Joshua Davidson, Partner at Baker Botts, elaborated on the structural differences between Royalty Trusts and Royalty MLPs, highlighting the differences in cash distributions, IDRs, and tax features. In addition, he discussed key considerations for sponsors contemplating the formation of a public Royalty Trust or MLP, providing insight into how to choose the appropriate public vehicle based on the nature of the underlying assets, various tax consequences to the sponsor, the registration process, and potential marketing strategies.
Jack Rich, CIO at Abilene Christian University, and Mike Condon, CIO at Southern Methodist University, participated in a panel discussion on key investment and management considerations for owners of large mineral interest positions. Both panelists seemed to agree that stable distributions and long-term optionality make royalties an attractive asset class, despite the administrative challenges that come along with owning small interests in thousands of wells.

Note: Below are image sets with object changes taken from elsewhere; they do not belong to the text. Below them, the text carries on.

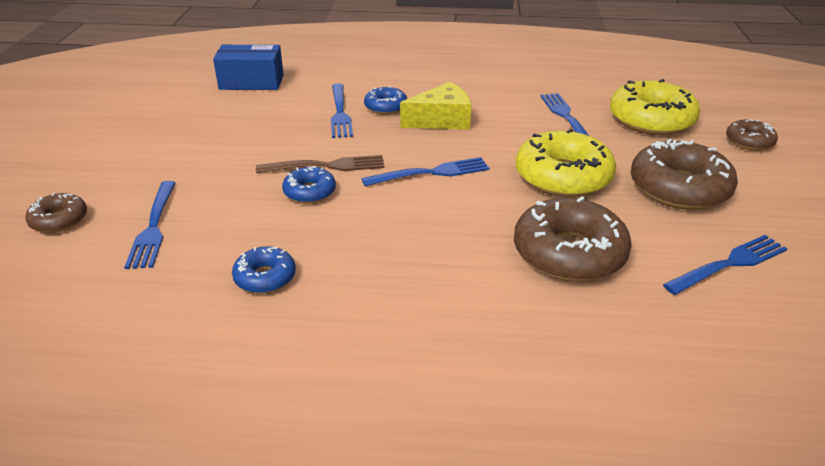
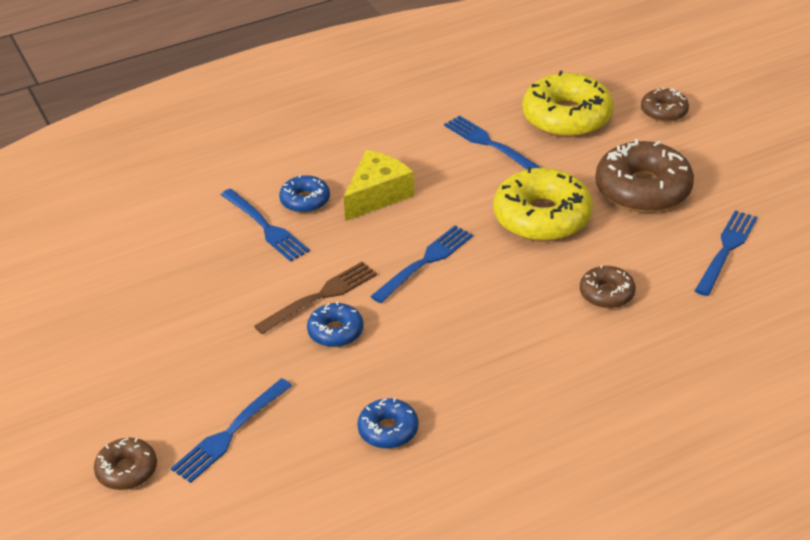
camera: 30 degrees left, 5 degrees up
(153, 227) = (230, 433): blue fork -> blue fork turned 75 degrees clockwise
(251, 82) = (121, 225): blue box -> none
(569, 253) = (606, 293): brown donut -> brown donut, size x0.53

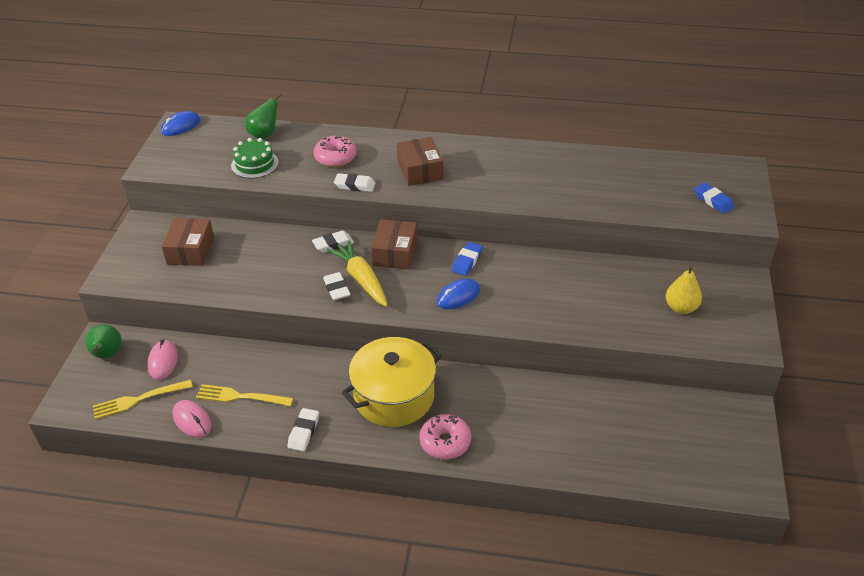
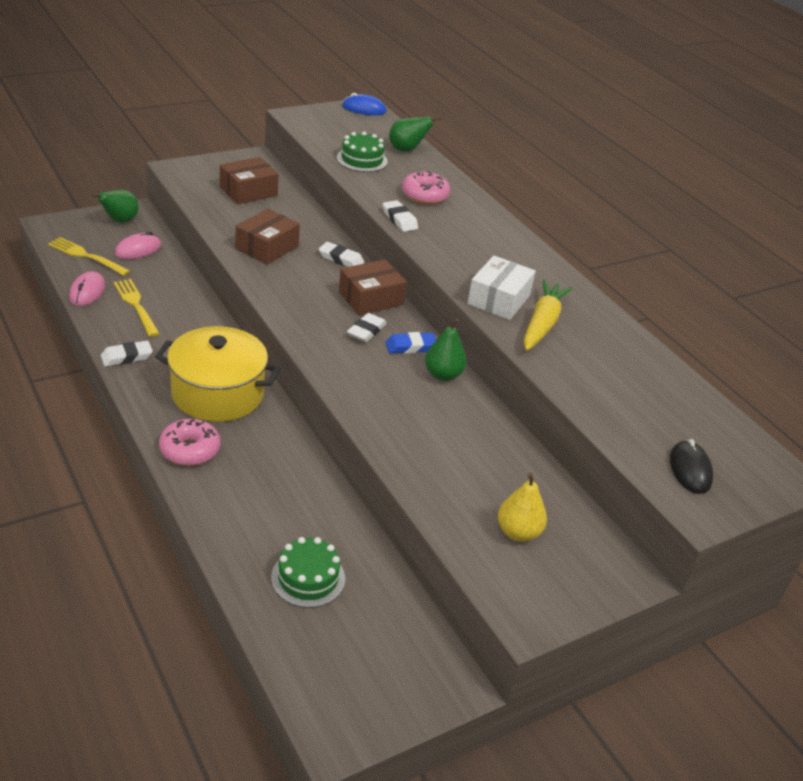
camera: 45 degrees right, 5 degrees down
(337, 289) = (285, 283): white eraser -> white eraser (366, 331)
(361, 279) = (313, 292): yellow carrot -> yellow carrot (542, 323)
(420, 170) = (468, 248): brown box -> brown box (267, 247)
(458, 296) = (355, 359): blue mouse -> none
(491, 188) = (499, 299): none -> white box
(509, 261) = (443, 375): none -> green pear
(617, 437) = (308, 578): none -> green cake
(713, 201) = (690, 470): blue eraser -> black mouse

Travis Stice, CEO and President of Diamondback Energy and Viper Energy Partners, discussed the circumstances leading up to the formation of Viper Energy, as well as the opportunities and challenges associated with being the landmark IPO of mineral interests.

Christina Lopez, VP of Corporate Development at PrairieSky Royalty Ltd., discussed the nature of the royalties business in Canada, where the Government owns the majority of mineral rights. She highlighted the value PrairieSky places on the long-term optionality embedded in mineral interests, explaining how the company will restrict every lease it grants to a specific horizon.
The subsequent panel discussion touched on several distinct investment strategies and valuation frameworks being employed by investors in the private royalties market. Stuart Rexrode, CEO of BlueRock Energy Partners, discussed his fund’s strategy of purchasing term overrides to provide small operators with project financing. When asked about his approach to valuing non-producing mineral interest, Hardy Murchison, CEO of Encino Energy, indicated that he would buy interests at a valuation that yields a mid-teens rate of return assuming an appropriate development plan, but also that “the traditional rules of thumb have been thrown out the window” due to current premium public market valuations. Jesse Kimball, Managing Partner of Windswept Energy, described an investment strategy that entails backfilling operators in core areas identified via robust geological analyses. A key takeaway from the panel was that, in the words of Hardy Murchison, CEO of Encino Energy, “much like the non-op working interest acquisition business, over the last several years minerals, as an asset class, have matured a lot. There’s a lot more capital chasing them, a lot more visibly and from a lot more sources than there was a few years ago, yet the underlying business hasn’t really changed.”

Christopher Phillips, CEO of Phillips Energy Partners, shed light on unique opportunities and challenges associated with growing a minerals business with traditional private equity funding. He also highlighted their proprietary Royalty Management System developed to help efficiently manage and forecast their fractionated diversified mineral portfolio as well as to expedite the acquisition process.

Wyatt Hogan, President of Natural Resource Partners, discussed the company’s strategy of diversifying further into royalties and non-operated working interest in oil and gas and aggregates. Since 2011, Natural Resource Partners has invested ~$470 million in oil and gas royalties and non-operated working interest positions. This includes a $339mm acquisition of non-operated working interest in the Williston Basin that took place in October (TPH advised the seller, Kaiser-Francis Oil Company.)

Michael Rowe, Vice President of E&P Research at TPH, shared his thoughts on how the Street views Royalty MLPs. He indicated that while investors are still in the process of figuring out how to value royalty vehicles, they are beginning to recognize the valuation arbitrage and positive catalysts these vehicles provide.

Immediately following the conference, attendees were invited up to TPH’s offices to enjoy cocktails and hors d’oeuvres, and to tour TPH’s recently created conference space dubbed “The TPH Deal Center.”